Beachvolleyball Olympia
Zwangsumzug für deutsche Beach-Duos

Die deutschen Beachvolleyballer und ihre Schweizer Kollegen dürfen in Peking das geplante Trainingsquartier nicht wie geplant für Übernachtungen nutzen, sondern mussten auf Betreiben des Organisationskomitees Bocog im Olympischen Dorf einziehen.

Die deutschen Beachvolleyballer und ihre Schweizer Kollegen dürfen in Peking das geplante Trainingsquartier nicht wie geplant für Übernachtungen nutzen, sondern mussten auf Betreiben des Organisationskomitees Bocog im Olympischen Dorf einziehen. "Wir verstehen es nicht, auch der Dosb nicht - können es aber nicht ändern", sagte der deutsche Volleyball-Präsident Werner von Moltke dem Sport-Informations-Dienst (sid).

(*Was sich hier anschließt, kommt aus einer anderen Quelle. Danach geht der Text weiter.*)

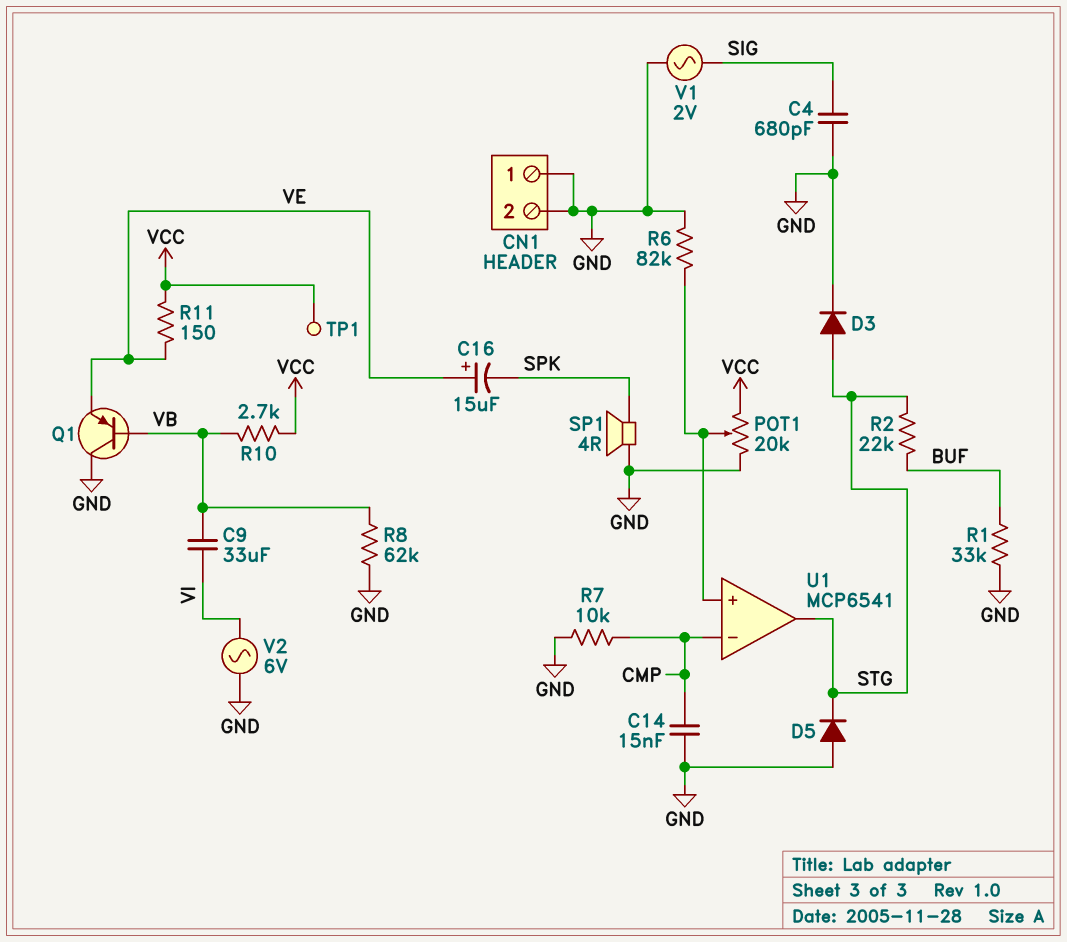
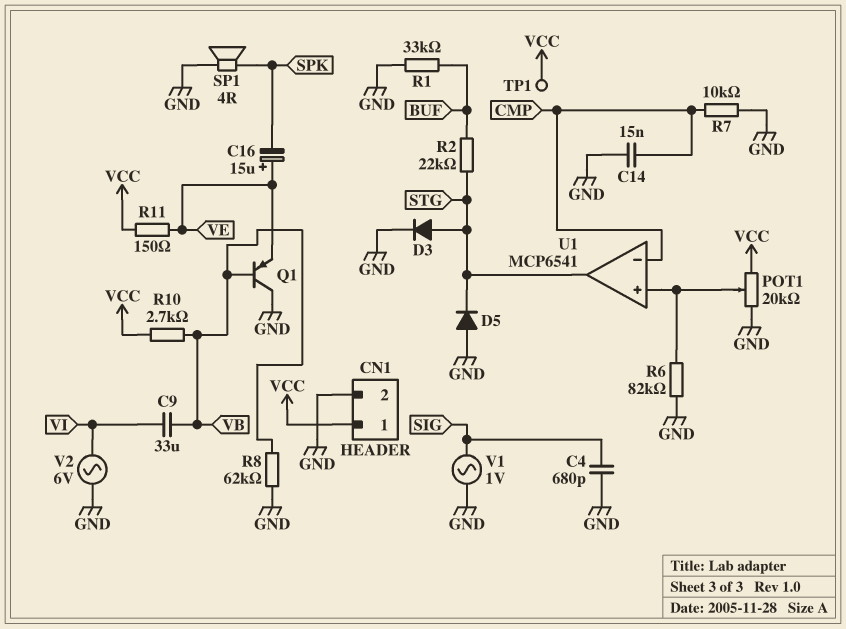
CN1 pin 1: GND -> VCC
V1: AC 2V (GND, SIG) -> AC 1V (GND, SIG)

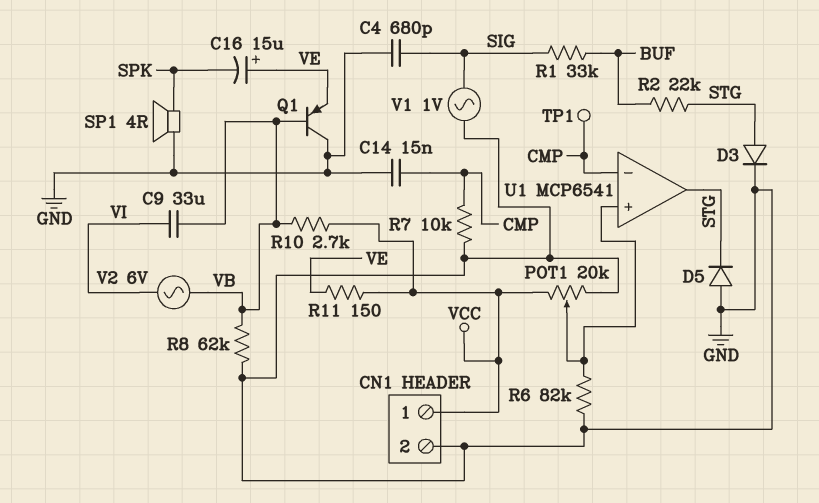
R1: 33k (BUF, GND) -> 33k (BUF, SIG)
TP1: test point (VCC) -> test point (CMP)
V2: AC 6V (GND, VI) -> AC 6V (VB, VI)

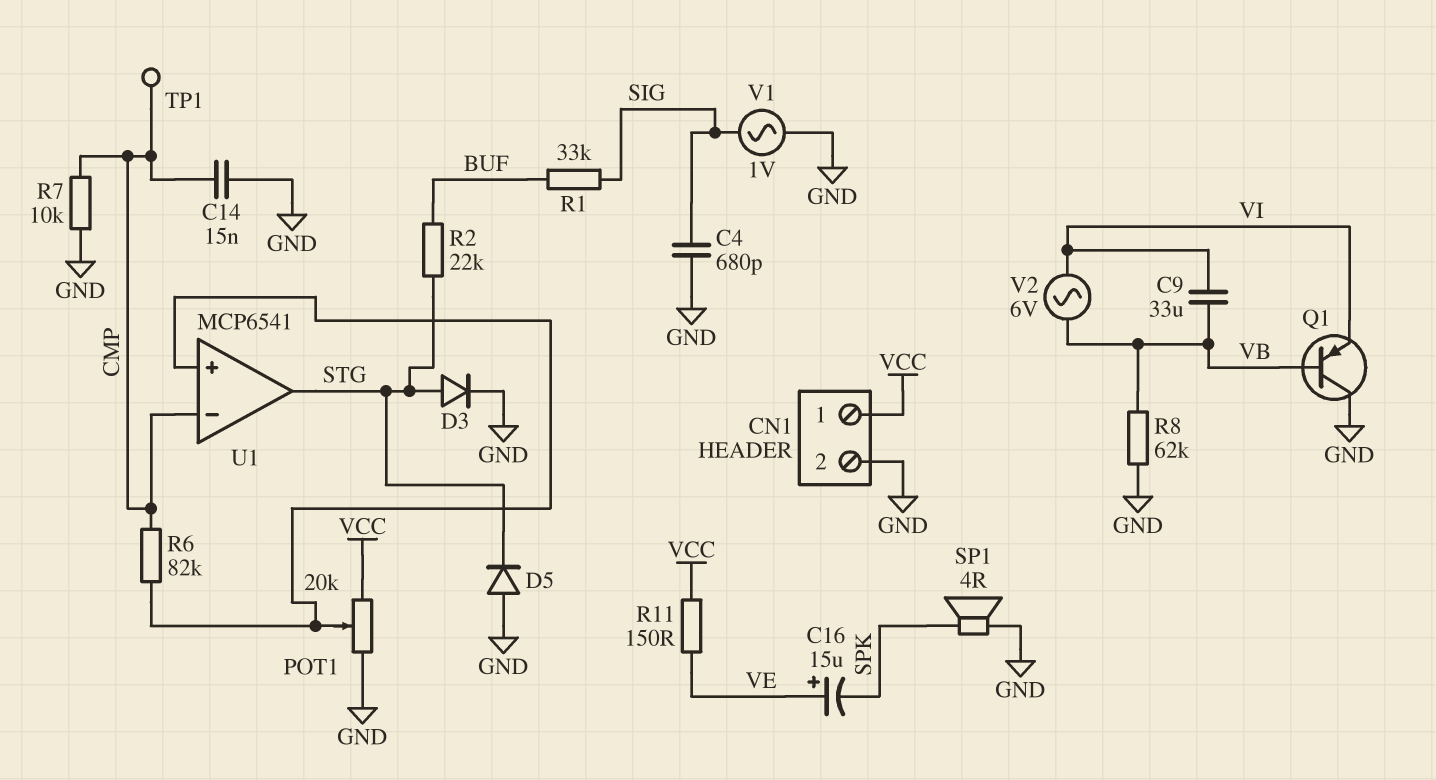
Q1: PNP (B VB, C GND, E VE) -> PNP (B VB, C GND, E VI)
R6: 82k (GND, U1/in+) -> 82k (CMP, U1/in+)
R10: 2.7k (VB, VCC) -> none

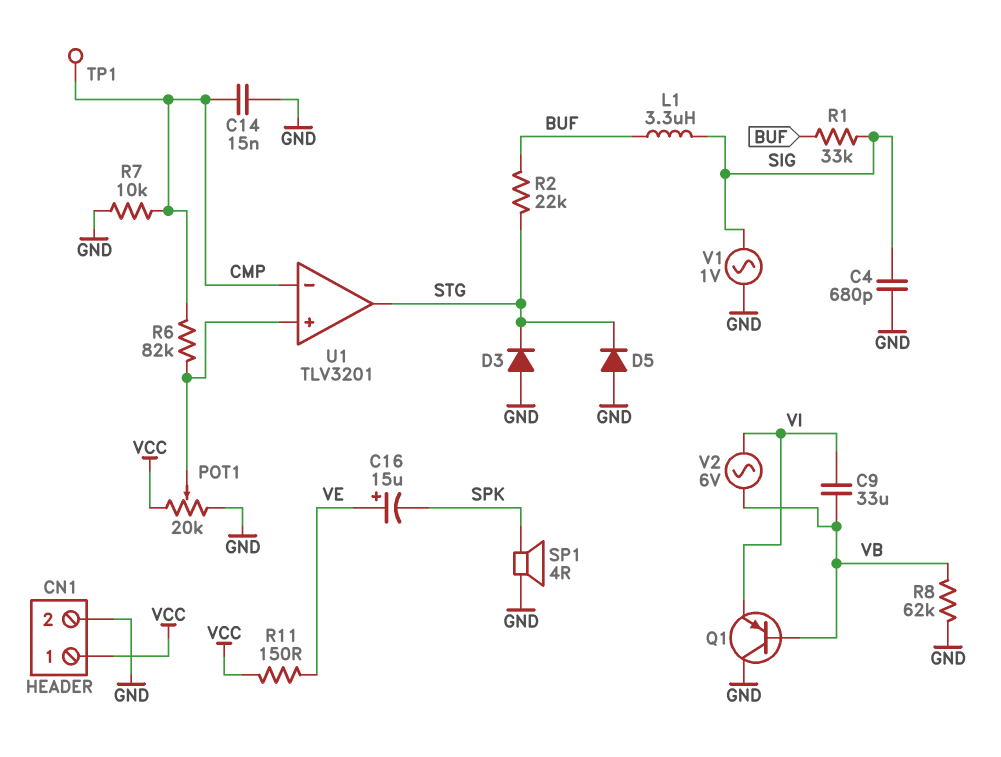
D3: diode (A STG, K GND) -> diode (A GND, K STG)
L1: none -> 3.3uH (BUF, SIG)
U1: MCP6541 -> TLV3201

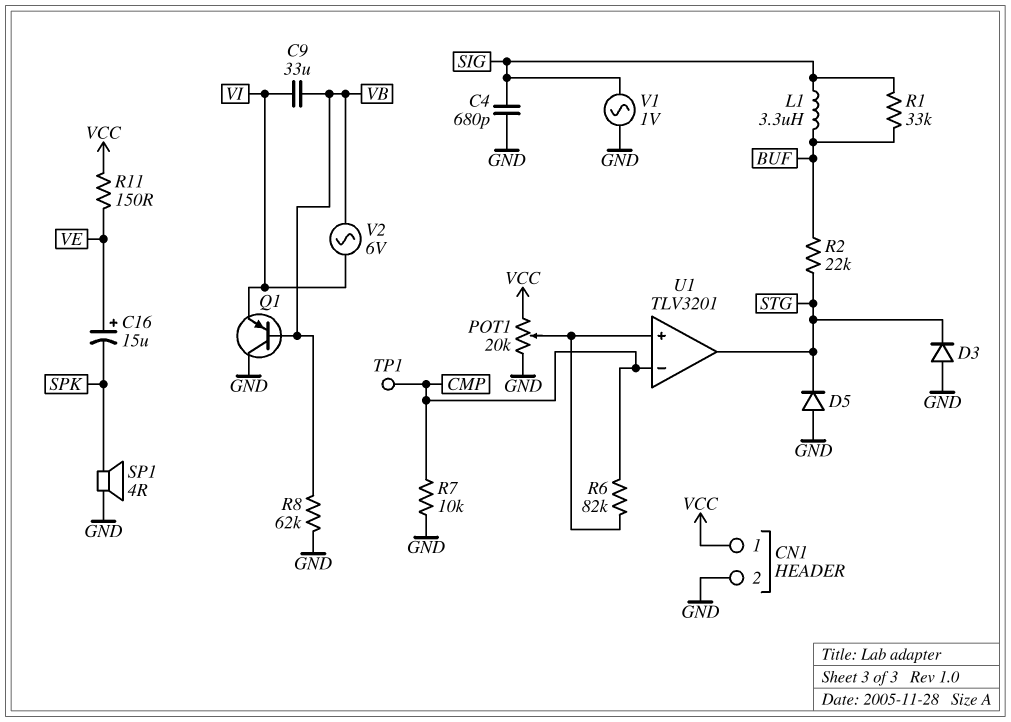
C14: 15nF (CMP, GND) -> none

Laut von Moltke, der gerade dem Training seiner Sandwühler am "verbotenen Ort" beiwohnte, hätte das deutsche Team die Information erst bei der Anreise erhalten. "Der Inhaber der Anlage darf auf Anweisung von Bocog keine Athleten übernachten lassen und verköstigen", so der Funktionär. "Aus Sicherheitsgründen" lautete die offizielle Begründung für das Verbot, zudem habe auch die Verpflegung eine Rolle gespielt.

Athleten machen das Beste aus der Situation

Die Athleten würden laut Verbands-Boss aber sehr professionell mit der Situation umgehen, sie würden es gewohnt sein, mit Schwierigkeiten fertig zu werden: "Die herrliche Anlage kann von uns ja zum Training dennoch genutzt werden - trotz dieser Sache hoffe ich ganz stark auf eine deutsche Medaille."

Die Athleten verbringen die Zeit tagsüber auf dem großzügigen Hotelgelände "Hongfu Garden" mit seinen Trainingsfeldern, laut Dosb-Leistungssportdirektor Bernhard Schwank müssen sie dafür eine halbe Stunde Busfahrt in Kauf nehmen. Die 25 Betten waren bereits vor einem Jahr gebucht und auch schon bezahlt worden.

Olympische Komitee kippt Verträge

"In westlichen Gefilden würden wir auf die Barrikaden gehen", sagte Swiss-Volley-Direktor Roger Schnegg, "aber hier bleibt uns nichts anderes übrig, als das Beste aus der misslichen Situation zu machen." Michael Tank, Delegationsleiter des deutschen Beach-Teams, hatte im ZDF-Morgenmagazin gesagt: "Das Hotel bemühte sich auch, den Vertrag einzuhalten. Nun scheint das Olympische Komitee so mächtig zu sein, dass es bestimmte Verträge einfach kippt."

Von Moltke berichtete, dass auch die Handballer von einem solchen Übernachtungsverbot betroffen sind - diese hätten die entsprechende Anweisung aber schon vor ein paar Wochen erhalten.